With 336 tools, there is substantial overlap. Over a dozen health/status tools share nearly identical 'is the system healthy?' descriptions (e.g., tengu_status, tengu_ready, tengu_ml_health, tengu_v3_system_health, tengu_v3_stream_status), and multiple single-ticker analysis (tengu_ml_predict, tengu_copilot_score_ticker, tengu_v3_intel_ml_prediction) and top-picks (tengu_copilot_top_picks, tengu_ml_top_picks, tengu_v3_trade_setups) tools have poorly defined boundaries. Agents would frequently misselect.

Naming Consistency2/5

The server mixes no-version (tengu_crypto), v2 (tengu_v2_drift), v3 (tengu_v3_intel_*), and copilot (tengu_copilot_*) families, and within families there is inconsistent verb/noun ordering (tengu_v3_research_fetch_url vs tengu_v3_news_summary). While subfamilies like tengu_v3_private_markets_* are internally consistent, the overall naming pattern is chaotic and unpredictable.

Tool Count1/5

336 tools is far beyond any reasonable tool set size, even for an all-in-one financial data platform. This extreme count creates choice paralysis, high latency in tool selection, and makes the server effectively unusable for autonomous agents.

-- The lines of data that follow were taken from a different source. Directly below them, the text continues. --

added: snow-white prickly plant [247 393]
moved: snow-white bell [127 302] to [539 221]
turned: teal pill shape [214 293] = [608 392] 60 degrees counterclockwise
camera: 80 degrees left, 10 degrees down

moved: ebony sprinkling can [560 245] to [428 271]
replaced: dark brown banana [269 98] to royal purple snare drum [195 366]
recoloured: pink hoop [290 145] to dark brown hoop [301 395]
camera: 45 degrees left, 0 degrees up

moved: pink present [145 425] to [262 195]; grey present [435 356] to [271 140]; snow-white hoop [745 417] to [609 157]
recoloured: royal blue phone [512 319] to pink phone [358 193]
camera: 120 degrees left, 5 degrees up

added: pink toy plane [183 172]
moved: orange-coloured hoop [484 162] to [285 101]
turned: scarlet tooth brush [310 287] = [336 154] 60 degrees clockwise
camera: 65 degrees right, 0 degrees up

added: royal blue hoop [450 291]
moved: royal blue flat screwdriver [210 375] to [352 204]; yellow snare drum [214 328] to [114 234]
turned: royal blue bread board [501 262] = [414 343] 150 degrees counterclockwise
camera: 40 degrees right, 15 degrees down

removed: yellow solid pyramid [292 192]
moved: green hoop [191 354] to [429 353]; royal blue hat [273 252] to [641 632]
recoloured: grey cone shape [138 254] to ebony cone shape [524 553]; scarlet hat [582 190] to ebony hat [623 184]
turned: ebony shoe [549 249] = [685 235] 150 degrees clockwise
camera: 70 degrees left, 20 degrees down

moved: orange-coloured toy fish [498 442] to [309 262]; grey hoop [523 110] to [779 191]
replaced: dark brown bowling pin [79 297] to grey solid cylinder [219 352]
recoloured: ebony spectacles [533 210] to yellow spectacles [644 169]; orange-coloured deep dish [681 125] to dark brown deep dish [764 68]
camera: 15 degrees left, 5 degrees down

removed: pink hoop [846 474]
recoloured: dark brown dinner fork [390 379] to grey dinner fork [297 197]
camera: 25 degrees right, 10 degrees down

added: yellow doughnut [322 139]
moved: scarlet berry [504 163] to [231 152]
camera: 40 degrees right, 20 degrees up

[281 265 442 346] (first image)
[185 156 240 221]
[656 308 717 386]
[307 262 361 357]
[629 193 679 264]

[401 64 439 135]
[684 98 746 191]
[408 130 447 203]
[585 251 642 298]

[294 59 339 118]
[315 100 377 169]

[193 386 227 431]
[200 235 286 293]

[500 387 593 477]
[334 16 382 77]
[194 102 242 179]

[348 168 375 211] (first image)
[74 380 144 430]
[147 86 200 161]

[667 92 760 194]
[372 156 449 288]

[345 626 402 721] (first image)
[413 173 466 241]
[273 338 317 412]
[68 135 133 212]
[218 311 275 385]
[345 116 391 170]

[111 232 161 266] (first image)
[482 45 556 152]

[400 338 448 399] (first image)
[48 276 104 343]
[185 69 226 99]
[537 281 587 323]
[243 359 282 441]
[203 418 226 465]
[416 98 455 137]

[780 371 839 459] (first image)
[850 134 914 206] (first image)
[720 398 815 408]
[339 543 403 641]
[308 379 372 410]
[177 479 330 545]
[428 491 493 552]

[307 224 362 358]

The calibration guideline marks 50+ as extreme; this is nearly 7x that threshold.

Completeness4/5

The platform covers a vast domain: equity and crypto prices, fundamentals, insider trading, options, news (including crypto and FX), private markets, streaming data, risk metrics, and execution planning. There are minor gaps (no direct multi-ticker comparison tool, no order placement), but the surface is remarkably comprehensive for an analysis-focused server.